# Snapper Season



## Lickety-Split (Oct 3, 2007)

I have a couple of days open during the extened season if anyone is interested. Thursday the 12th, Friday the 13th, and Sunday the 15th. Please call or PM if you are interested in going. I've fished pretty much solid through the planned season but peopple from out of town don't even know the season is still open. I'm open to putting together shared expense trips (walk on) or private trips.


----------



## hjorgan (Sep 30, 2007)

Hey Capt I need to hook up with you after snapper season. I'm still hunting the elusive Wahoo.


----------



## Lickety-Split (Oct 3, 2007)

Rodger That!!! Fall is a great time for those!


----------



## Lickety-Split (Oct 3, 2007)

*those aint GAGS!!! They're SCAMPS!!!*

Looks like a 12hr on Sunday is coming together. Here is what my last 12hr produced. Those are not Gags! They are Scamp!


----------



## Lickety-Split (Oct 3, 2007)

Sunday is a go for a 12hr. Few of you guys said u wanted to go and only have 2 spots left.

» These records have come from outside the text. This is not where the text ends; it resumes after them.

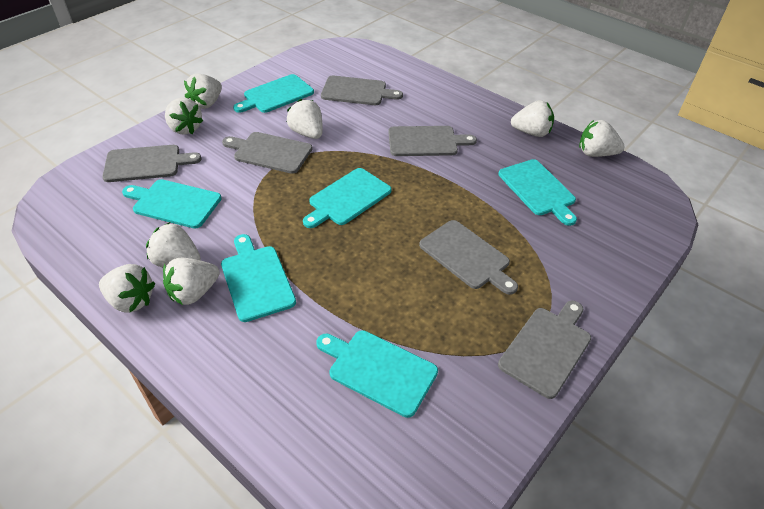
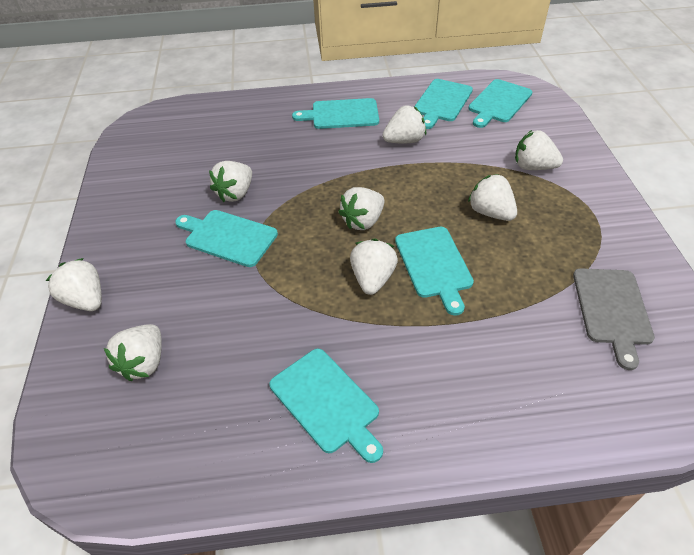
grey cutting board: 6 -> 1

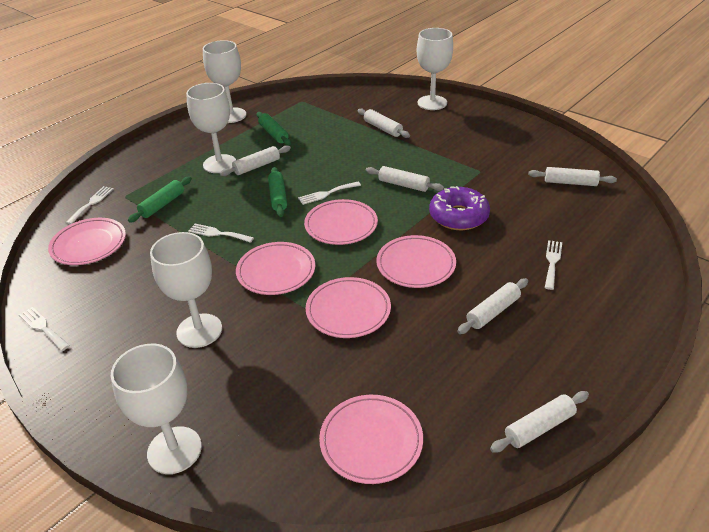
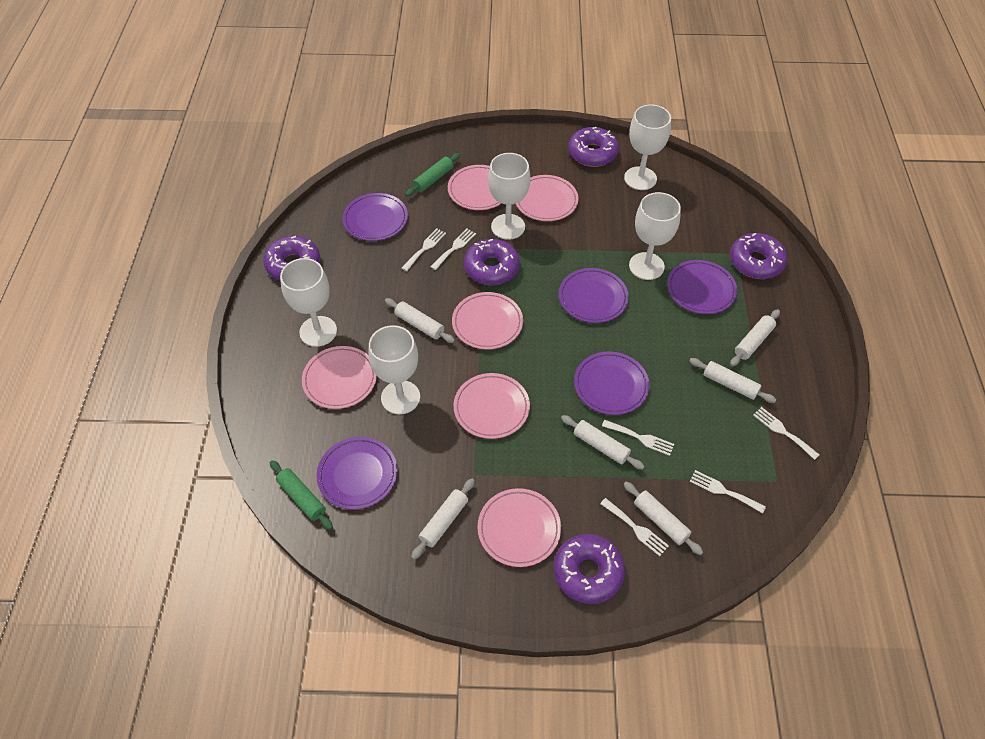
green rolling pin: 3 -> 2
purple donut: 1 -> 5
purple plate: 0 -> 5
white fork: 5 -> 6

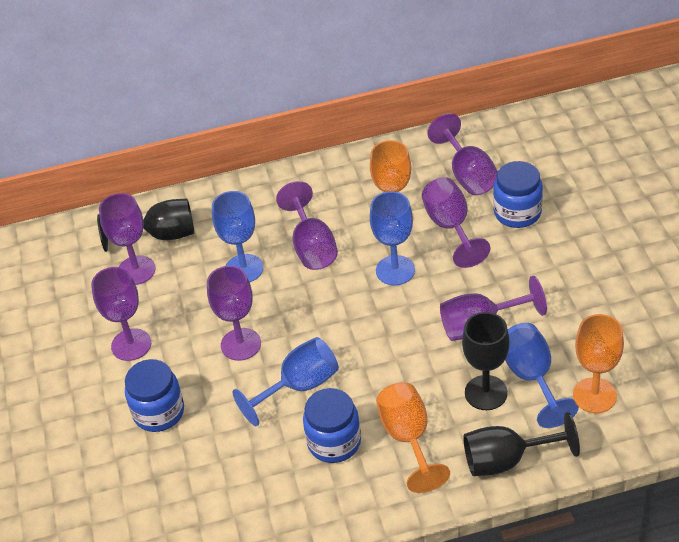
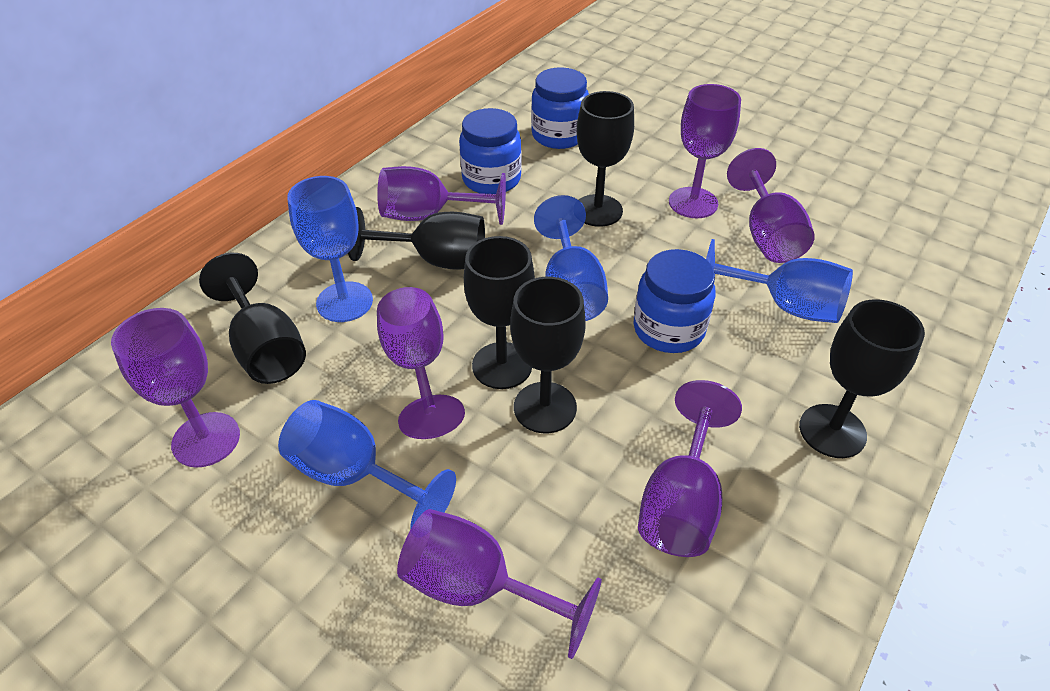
black goblet: 3 -> 6
orange goblet: 3 -> 0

Please confirm your spot asap!


----------



## Lickety-Split (Oct 3, 2007)

For future refference...don't tell me you want to go unless you actually want to go and are going to show up! I thank all of you for your interest and will answer any question you have but the moment you tell me your in, you should be *IN*. I had a guy 2hrs into a trip down here to make the trip today when I found out that 2 of the guys I was counting on was not going to make it magicly about 20 mins after NOAA forecast said 2-3' seas. Funny thing though 2-3' a 6 sec interval early turned to a graceful ground swell offshore about 10:00 and just got better all day. For the 2 dudes that chickened out you screwed up several people and missed a good day on the water. I know who you are and you will not be allowed to set foot on my boat in the future! Good luck finding a decent boat to fish on from now on!!!


----------



## jjam (Dec 9, 2007)

Good work Brandon, sucks when folks back out last minute but hopefully they had a good excuse other than NOAA's 2-3's forecast.

I'll see ya out there soon, ready for some groupa hunting in the coming weeks.

Jimmy


----------